Re: Stuck in a train -- reading HTTP/2 draft. from Greg Wilkins on 2014-06-18 (ietf-http-wg@w3.org from April to June 2014)

From: Greg Wilkins <gregw@intalio.com>
Date: Wed, 18 Jun 2014 09:39:35 +0200
To: Poul-Henning Kamp <phk@phk.freebsd.dk>
Cc: HTTP Working Group <ietf-http-wg@w3.org>
Message-ID: <CAH_y2NGJXBDk4WAnp6BqKEq45qqUHcZ8OXGAjK-yi8Z2_8MR3Q@mail.gmail.com>
On 17 June 2014 23:04, Poul-Henning Kamp <phk@phk.freebsd.dk> wrote:

> In message <
> CAH_y2NHRz6khc61+c-7jDQJK56PayO_3Q4ExVOM_Yjmhr_n3Lw@mail.gmail.com>
> , Greg Wilkins writes:
>
>

The way I have understood it, CONTINUATION makes sense if you are going to
make END_STREAM a function of frame type.   Making END_STREAM a function of
frame type is a consequence of supporting arbitrarily large headers that
are compressed with a shared state table.   A compression state table gives
very good compression and is needed if you are going to fit 80+ requests
into a single slow start TCP window.....   why the compression state table
has to be shared???  Well I think that was a simplification that has
resulted in a very complex emergent design.

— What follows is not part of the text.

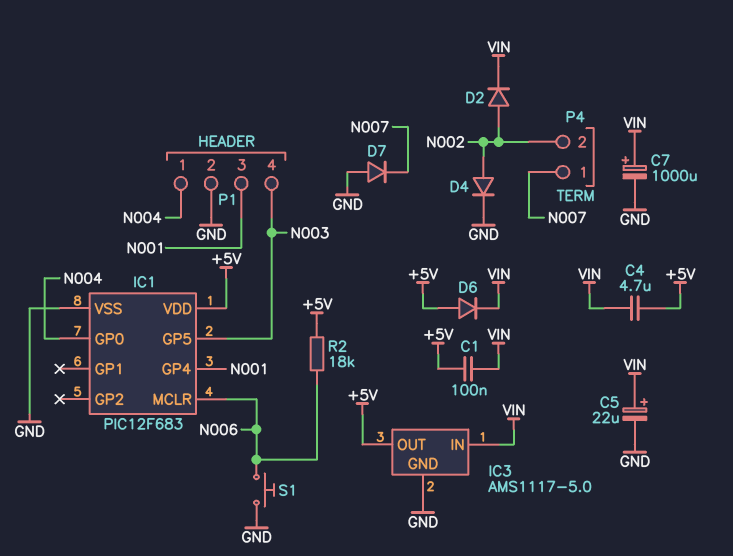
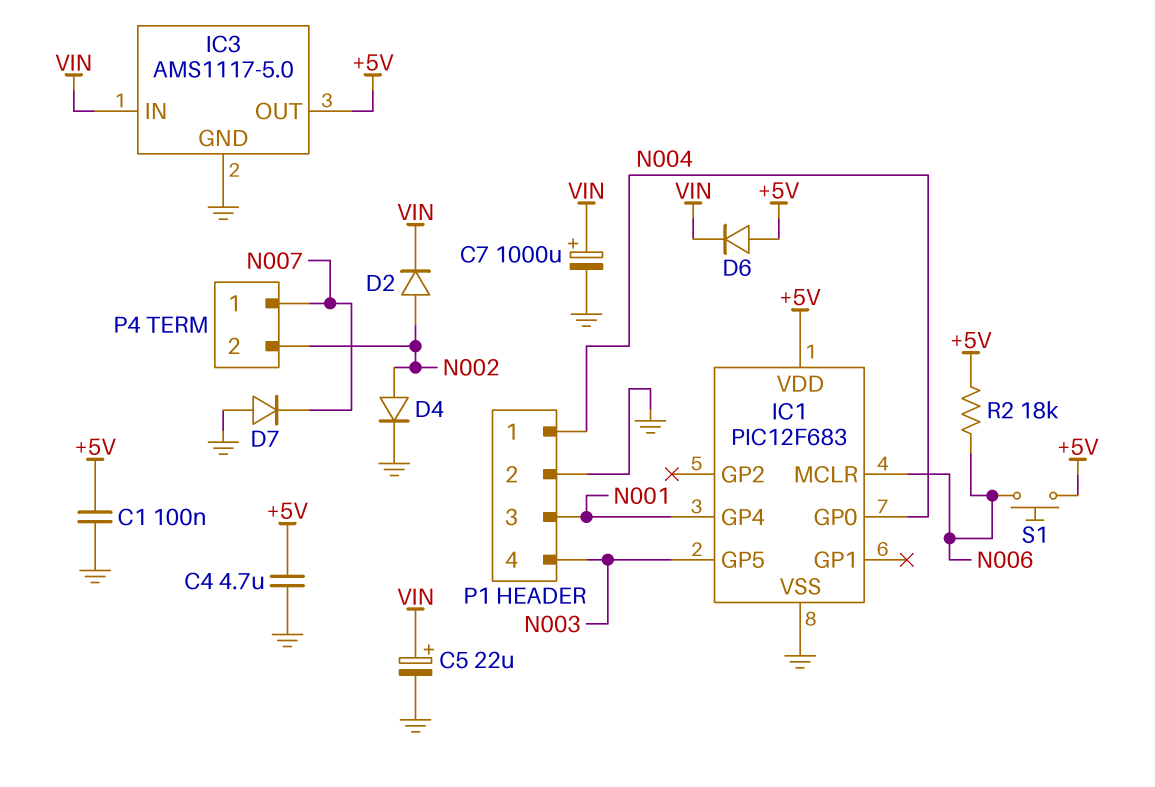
C1: 100nF (+5V, VIN) -> 100nF (+5V, GND)
C4: 4.7uF (+5V, VIN) -> 4.7uF (+5V, GND)
S1: button (GND, N006) -> button (+5V, N006)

>> > For obvious DoS reasons, it's a mistake to not apply flowcontrol
> >> > to HEADERS.
> >
> >Indeed.  However I do not think that strict DoS is the main concern
> >here.    Instead I believe there will eventually be collusions between
> >applications, clients and servers to use the lack of flow control to
> >attempt to gain benefits vs other traffic on shared connections.
>
> That's sort of comparing grand bank robbery to petty candy theft...
>

I don't think so.   Sure full on DOS attacks get the all the media
attention just as grand bank robberies do,  but it is the taking of a
little bit more candy from every server connection that will really cost
deployers serious real money.   For example, the amount of real value taken
my users (jetty server) by the decision to break the two connection limit
far exceeds any losses made by the occasional real DOS.

Creating an incentive to send large headers is just going to put more and
more pressure of servers to support large headers.  We get away with 8KB
limits mostly now, but even a modest increase to 16KB represents a massive
investment in memory when you multiple by all the outstanding HTTP
requests.  How many billions of requests are open this instant, multiply
that by 8KB or more and that is a significant extra memory that we are
asking the world to purchase!

Sure servers can reject big headers,but the incentive will now exists to
push that limit and we have seen with the 2 connection limit that such
incentives can create pressure that eventually breaks limits that were
applied for rational reasons.

Currently a single uncompressed frame of headers already far exceed the
resource commitment most servers are prepared to make to a HTTP request, as
you have to hold those headers for the full duration of request handling
(even when waiting for a slow DB, we can put IO buffers back in the pool,
but not headers).     The numbers were published here recently an 16KB
headers would cover around 99.9% of traffic.  However there is apparently
0.1% of traffic that does use larger headers so apparently according to our
charter we must support them.       The moment you allow headers to be in
more than 1 frame, then the single shared state table becomes the limiting
factor for applying flow control etc.


>>However, it is nigh impossible to flow control headers when we have
decided
>>to have a single state table for [...]

>I really don't see why you can't just count the frames containing
>the headers towards the windows, compressed or not compressed ?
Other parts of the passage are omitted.